- Born: 1974 (age 50–51) Montgomery, Alabama, United States
- Education: California College of the Arts, University of California, Berkeley
- Known for: Interdisciplinary Artist
- Awards: SECA Art Award 2008

= Desiree Holman =

Desirée Holman (born 1974) is an American artist who is based in the Bay Area, California.

==Education and career==

Desiree Holman received her master's degree from the University of California, Berkeley and her Bachelor of Fine Arts from California College of the Arts. She was among the 2008 SECA Art Award winners from the San Francisco Museum of Modern Art as well as 2007 winner of the Artadia: Fund for Art and Dialogue award.

Holman is an interdisciplinary artist that pulls from pop culture among other things to explore personal and visual histories. Some of her solo exhibitions include the Hammer Museum in Los Angeles, and the Berkeley Art Museum’s MATRIX program. Holman’s work has been internationally recognised at the Sao Paulo Museum of Modern Art, Hessel Museum, Yerba Buena Center for the Arts, di Rosa, Milan’s BnD, and Toronto’s YYZ. Her work is represented by Aspect/Ratio in Chicago, IL.

== Themes ==
Holman artwork explores a variety of mediums such as drawings, sculpture, photography and video. Her work often combines all of these in low-fi video productions that involve masks, costumes, and the choreography of multiple participants. Holman’s work is concerned with the performance of identity, alternative realities, and the relationship between self and other.

== Exhibitions ==
In 2002, Holmans work was involved in a group exhibition entitled "Seamless: A New Breed of Fashion Show," hosted by the Yerba Buena Center for the Arts and co-produced by ADHOC. The exhibition included six multidisciplinary artists/designers who all showed new work.

In 2009, her work was shown in Los Angeles in the exhibition ‘Hammer Projects: Desirée Holman.’ Holman's project,‘Reborn,’ featured drawings, three-channel video installation and sculpture. The work was inspired by a subculture of women (primarily in the U.S. and Great Britain) called ‘reborners’ who care for incredibly lifelike baby dolls, bathing and feeding them as they would a real infant. Holman created her own realistic dolls and drew Mary Cassatt inspired images of mothers and their babies. The exhibition was organized by Hammer Curator Ali Subotnick.

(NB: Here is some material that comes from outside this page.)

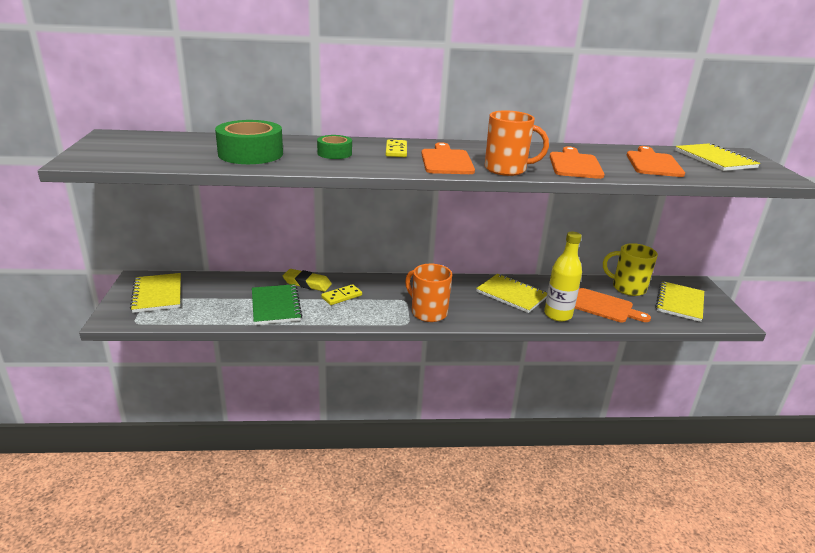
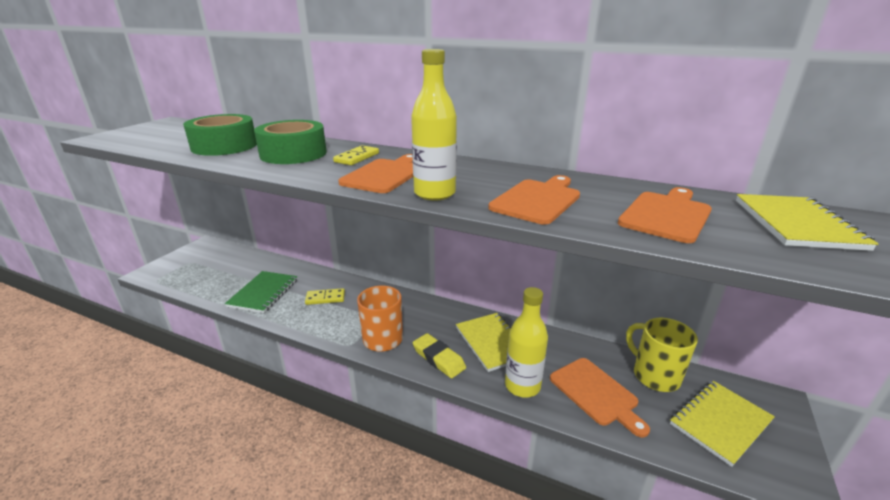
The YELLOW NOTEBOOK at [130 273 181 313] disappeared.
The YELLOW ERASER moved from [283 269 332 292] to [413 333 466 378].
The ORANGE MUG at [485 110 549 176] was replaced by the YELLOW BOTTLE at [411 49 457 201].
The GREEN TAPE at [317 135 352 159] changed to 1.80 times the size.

In 2011, Holman's exhibition ‘Heterotopias’ was shown as part of the MATRIX 238 program at the Berkeley Art Museum and Pacific Film Archive. The exhibition included drawings and video. Holman had nine performers imagine alternate identities to create an avatar, or surrogate self, for which she then created props and costumes. Performers used the props and costumes to act out their character in a choreographed music video. She then had each performer fully rendered as a 3-D model in a virtual gamescape. The exhibition was curated by Phyllis Wattis MATRIX Curator Elizabeth Thomas with Dena Beard, Assistant Curator.